俺が関心していると、おもむろにアロンザさんは左腕を高く掲げ目を閉じた。
「みっちーカモォン!」
厳かな呪文詠唱がはじまるかと思えば、間の抜けた声が響く。
すると掲げた左手から透明な液体でできた蛇が出てくる。相変わらず液体が形を保っているのがなんとも違和感を感じさせる。
「この子はみっちーよ、水の蛇だからみっちー」
みっちーがアロンザさんの身体に絡みつく。絡みついたみっちーがアロンザさんの胸を大きく強調することになるのだが、俺は何も感じなかった。リッチは常に賢者タイムなのである。
「は、はあ…でもみっちーと魔力漏洩問題と何の関係が?」
「魔力を物質化すると常に魔力を供給し続けないと形を維持できないの。つまり漏れ出る魔力を何らかの物質を維持するのに使用すればいい」
「な、なるほど!」
余った魔力を外へ放出しないようにするのが苦しい。ならば余った魔力を使用してしまえばいいと言うのだ。
さすがアロンザさん、シンプルかつ最良の解答である。
「そして貴方には今すぐに必要な物があるはず!」
「そ、それは?」
「服よ! いつまでプラプラさせてるつもりなの?」
アロンザさんの的確なアドバイスには恐れ入る。
まとめるとこうだ。魔力漏れてると周囲に被害が出る⇒魔力止めるの辛い⇒じゃあ漏れる分の魔力を使い着る物を用意する。
さっそく俺は服を作ることにする。複雑な装飾などをつけるとイメージし辛いので、とりあえずシンプルなローブなんかが良いだろう。色は黒がリッチっぽくて良い。着たい服ではなく似合う服を着るべきだと昔怒られたことがあったようななかったような。ならば少しボロボロにした方がリッチっぽくていいかな。んぬぬぬぬ……。
作成するローブをイメージした俺は魔力を練り上げていく。練り上げた魔力を身体に纏わせ、発現させる。
「できました!」
ところどころうまくイメージできていないのか、黒い靄のようになってしまっているが問題ないだろう。正に俺の考えるリッチっぽい格好そのものである。
「お近づきになりたくない度が俄然アップしたわね」
アロンザさんの感想は辛らつなものであったが、目覚めてから続いていた問題が一つ解決した。

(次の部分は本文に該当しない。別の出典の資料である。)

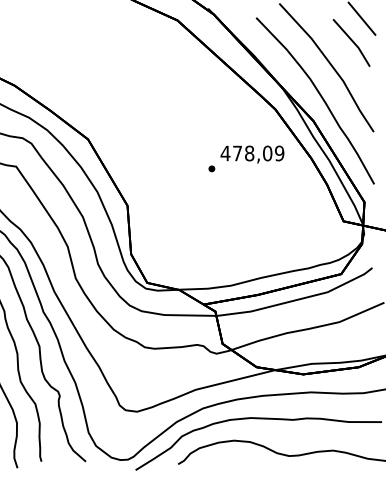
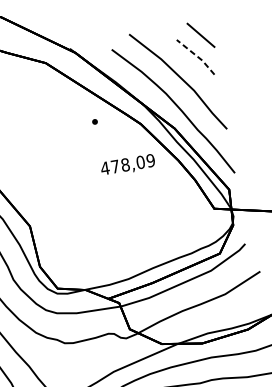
line: (353, 42) -> (197, 56), solid -> dashed
part: (211, 168) -> (94, 121), moved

しかし、このローブでは漏れ出ている魔力を全て使い切れていなかった。
「まだ魔力が漏れちゃってるんですけど……」
「物質化した魔力に何か命令か、もしくは特殊な効果を付加すればいいわ。貴方ならそうね……、熱を遮断するとか、日焼け止めとかね。ちなみにみっちーには私、もしくはナシーフに敵対の意志がある者を迎撃するよう命令してあるわ」
なるほど、だから敵対する意思がないことを簡単に信じてくれたのか。それにしても、“敵対する者に対して”“迎撃する”などという命令を物質に込めるとはどのようなものなのか。俺にはまだイメージできない。
そしてアロンザさんの助言通りローブに耐熱性、遮光性を付与できた頃、ナシーフが帰ってきた。